Strawberries have been considered a tasty and nutritious treat for hundreds of years.
Nutritional experts believe that strawberries are as close as you can get to a perfect fruit. They're low in calories (just 27 per 100 grams) and fat-free, but packed with nutrients, including vitamins and antioxidants that bring numerous health benefits.
Eating just five strawberries gives you more vitamin C than an orange. The vitamin content in strawberries drops quickly, so you need to eat them as soon as you can after they've been picked.
The strawberry got its name from the common practice of growing berries under straw to protect them from winter cold and late spring frosts.
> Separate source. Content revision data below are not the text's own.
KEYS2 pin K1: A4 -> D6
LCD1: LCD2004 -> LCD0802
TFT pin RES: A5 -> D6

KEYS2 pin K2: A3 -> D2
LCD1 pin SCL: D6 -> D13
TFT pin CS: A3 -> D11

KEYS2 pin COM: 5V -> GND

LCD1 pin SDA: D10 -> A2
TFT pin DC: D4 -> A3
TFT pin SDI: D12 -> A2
A member of the rose family, the strawberry sometimes gives off a rose-like aroma. Many speculate about how the luscious fruit was discovered. It is known that the strawberry goes as far back as the Romans, and perhaps even the Greeks.
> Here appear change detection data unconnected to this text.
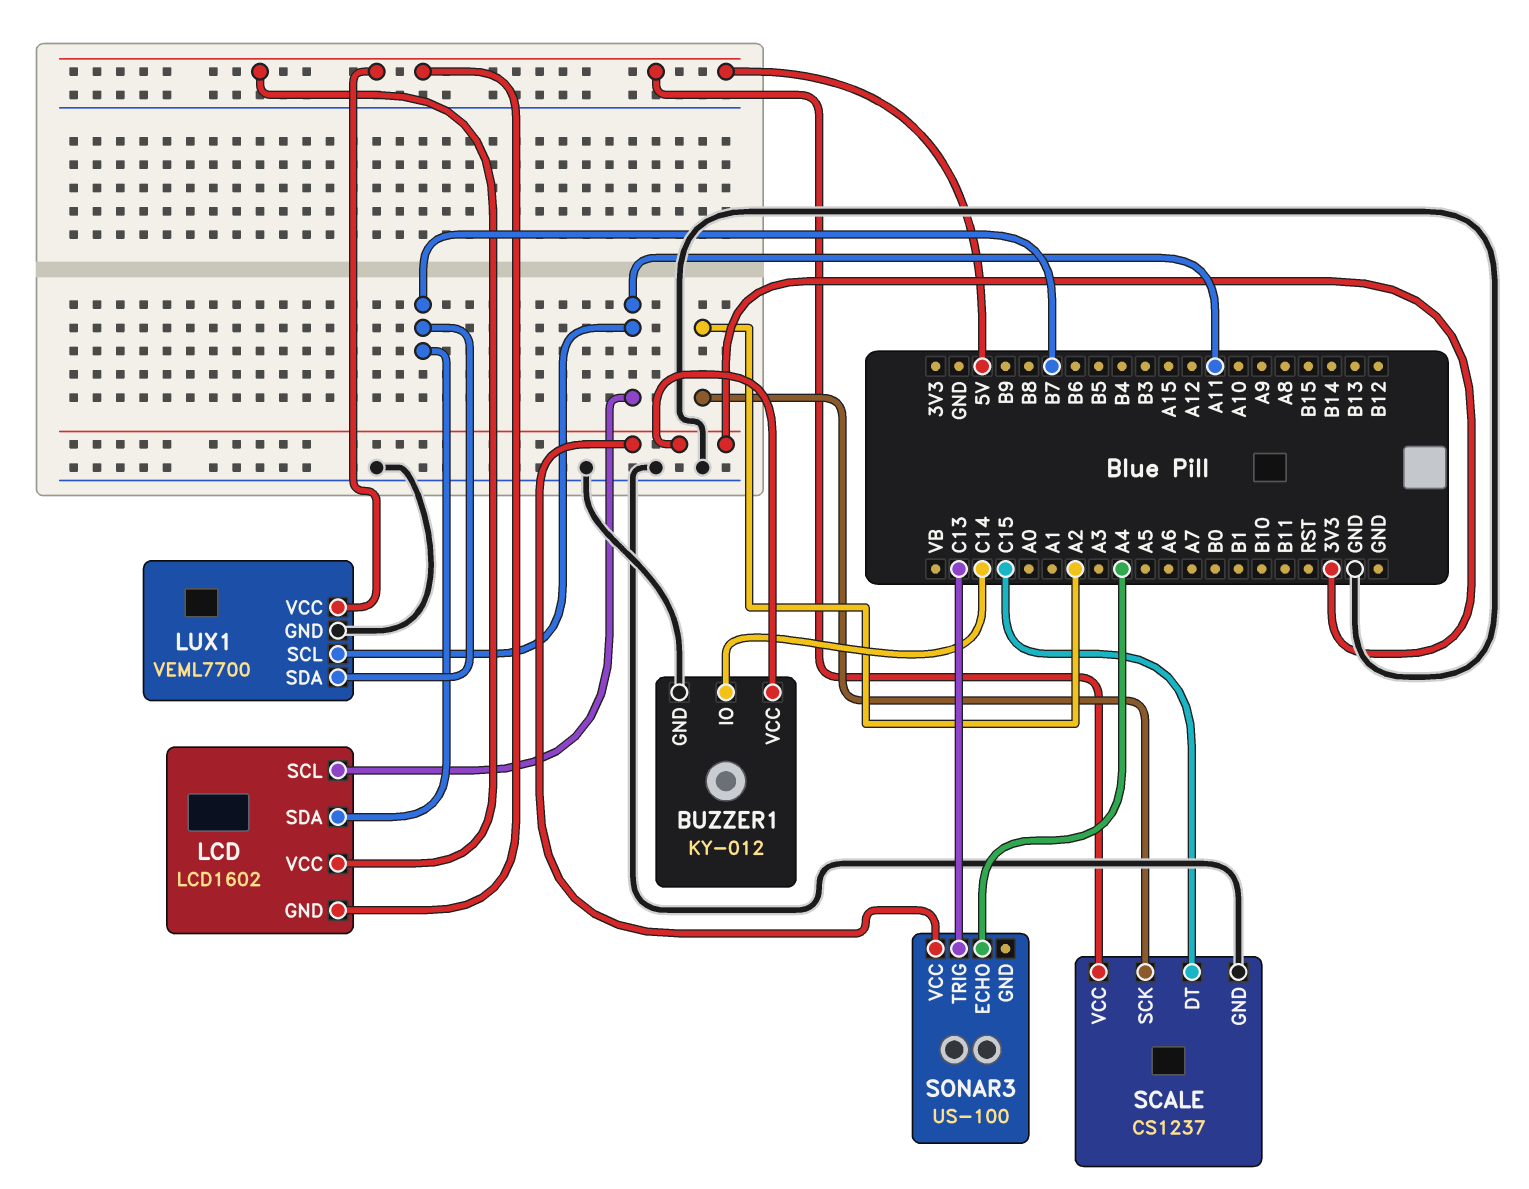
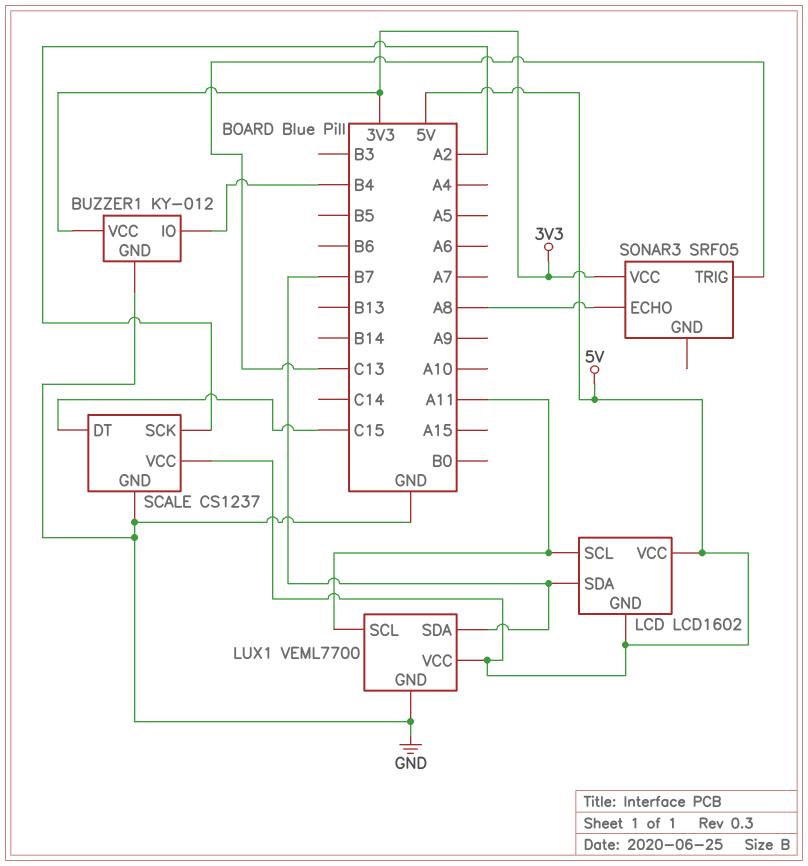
BUZZER1 pin IO: C14 -> B4
SONAR3: US-100 -> SRF05
SONAR3 pin ECHO: A4 -> A8

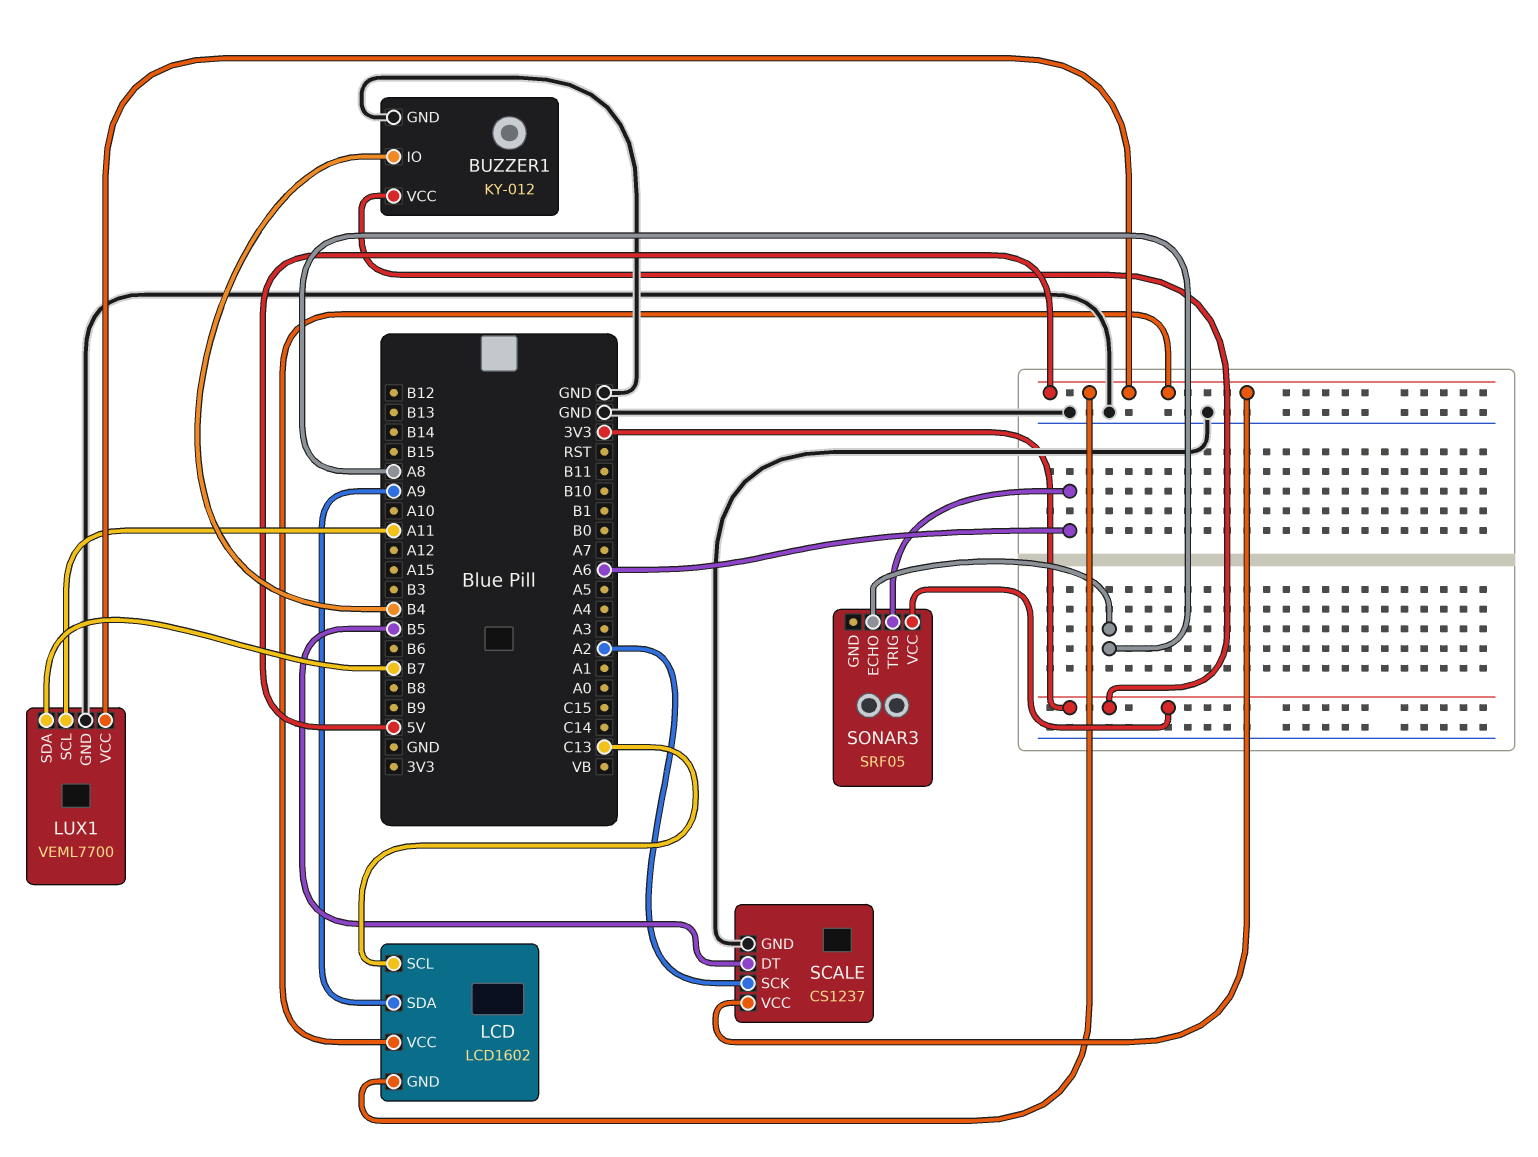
LCD pin SCL: A11 -> C13
LCD pin SDA: B7 -> A9
SCALE pin DT: C15 -> B5
SONAR3 pin TRIG: C13 -> A6

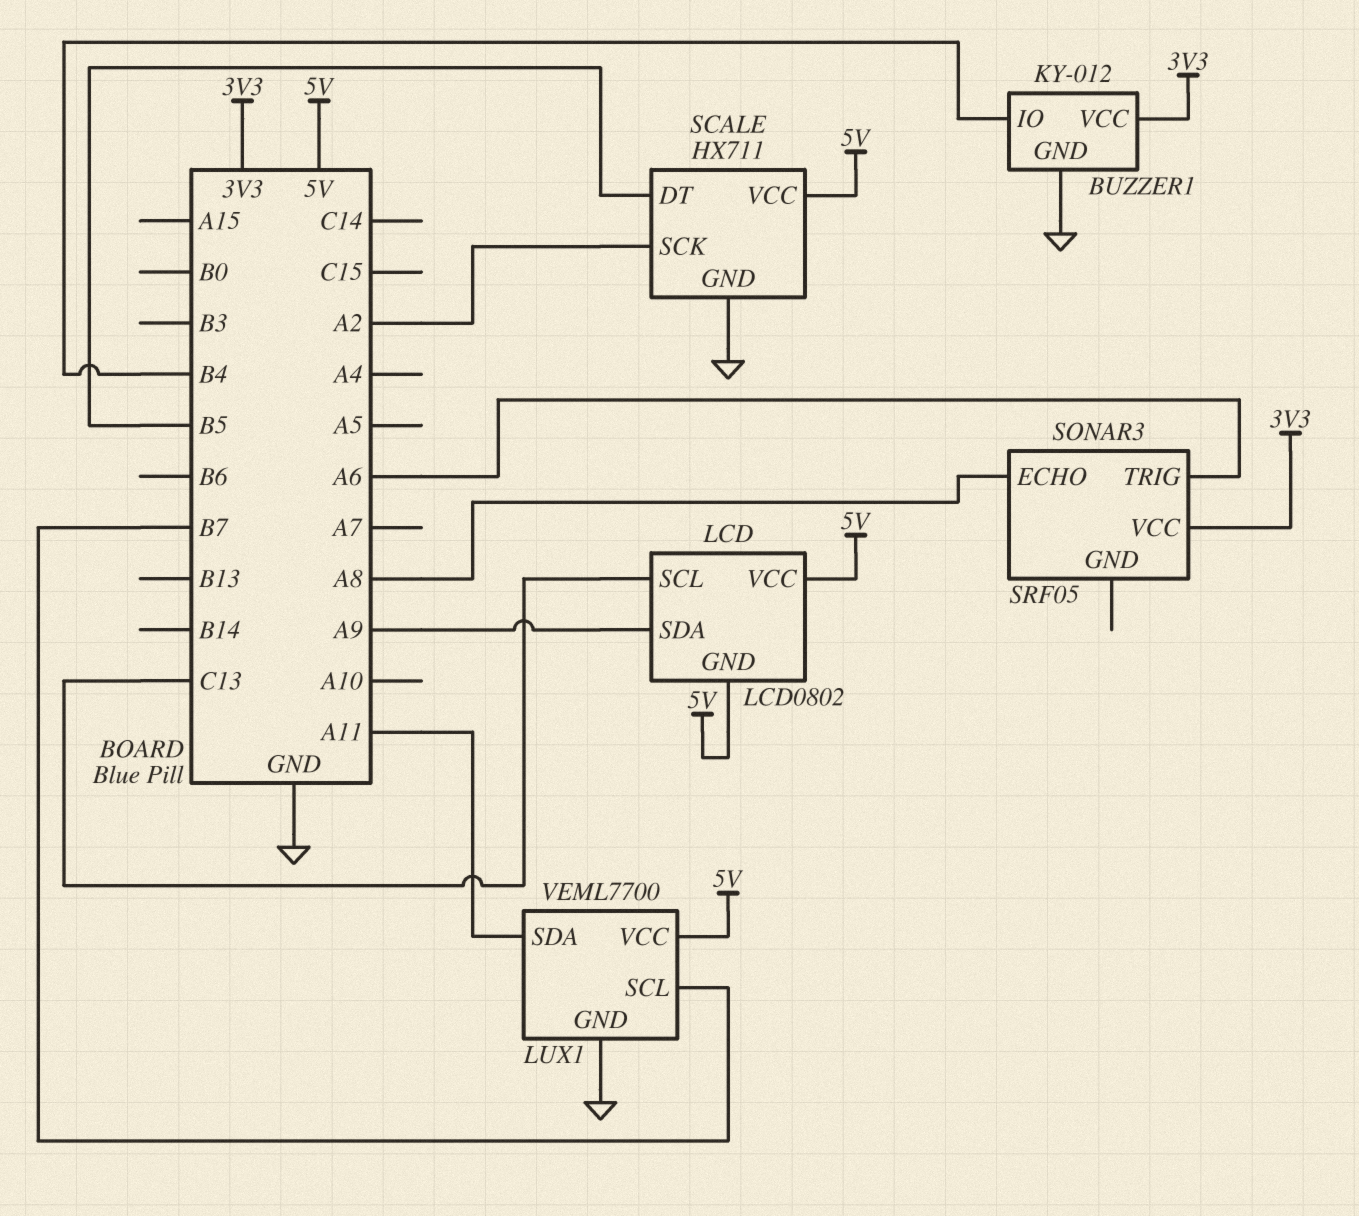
LCD: LCD1602 -> LCD0802
LUX1 pin SCL: A11 -> B7
LUX1 pin SDA: B7 -> A11
SCALE: CS1237 -> HX711

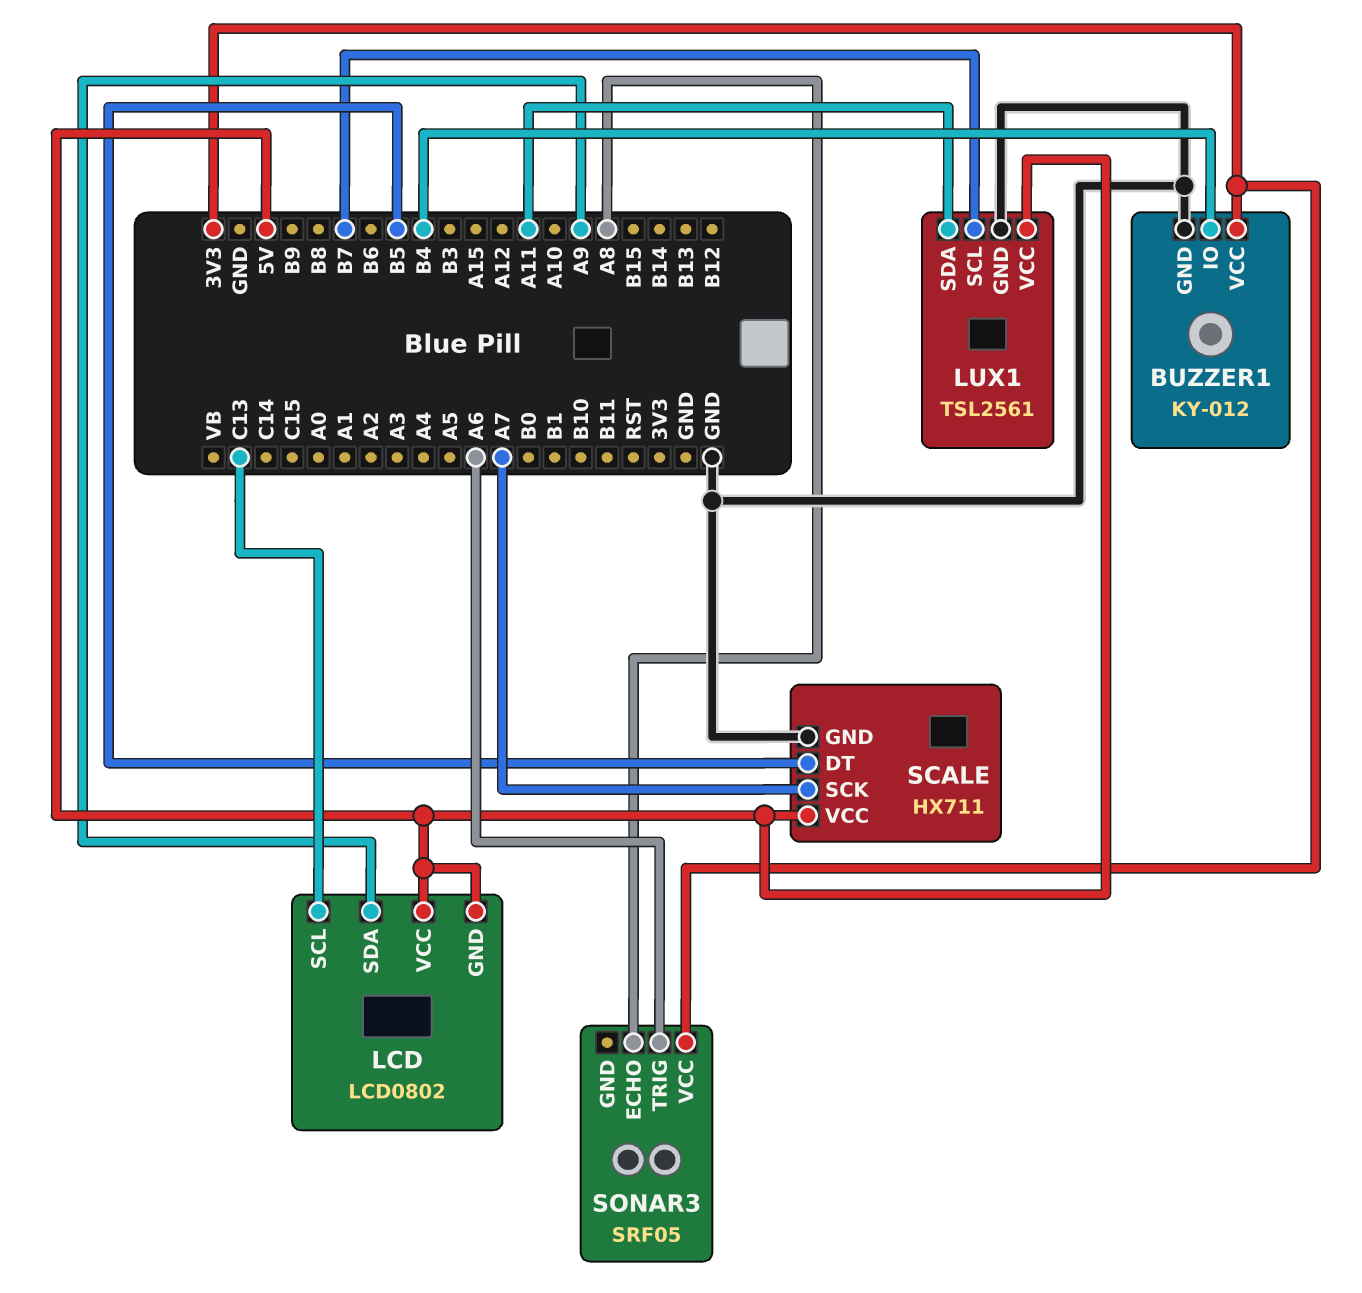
LUX1: VEML7700 -> TSL2561
SCALE pin SCK: A2 -> A7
The strawberry plant was originally grown in Northern Europe, but wild species also are found in Russia, Chile and North America. At one time, wild strawberries grew everywhere from Canada to the Carolinas and westward beyond the Appalachian Mountains.
Before modern refrigeration, a day of "strawberring" meant a long day of picking, followed by gorging on delicious strawberry treats -- pies, tarts, shortcake and all the ripe strawberries the family could consume.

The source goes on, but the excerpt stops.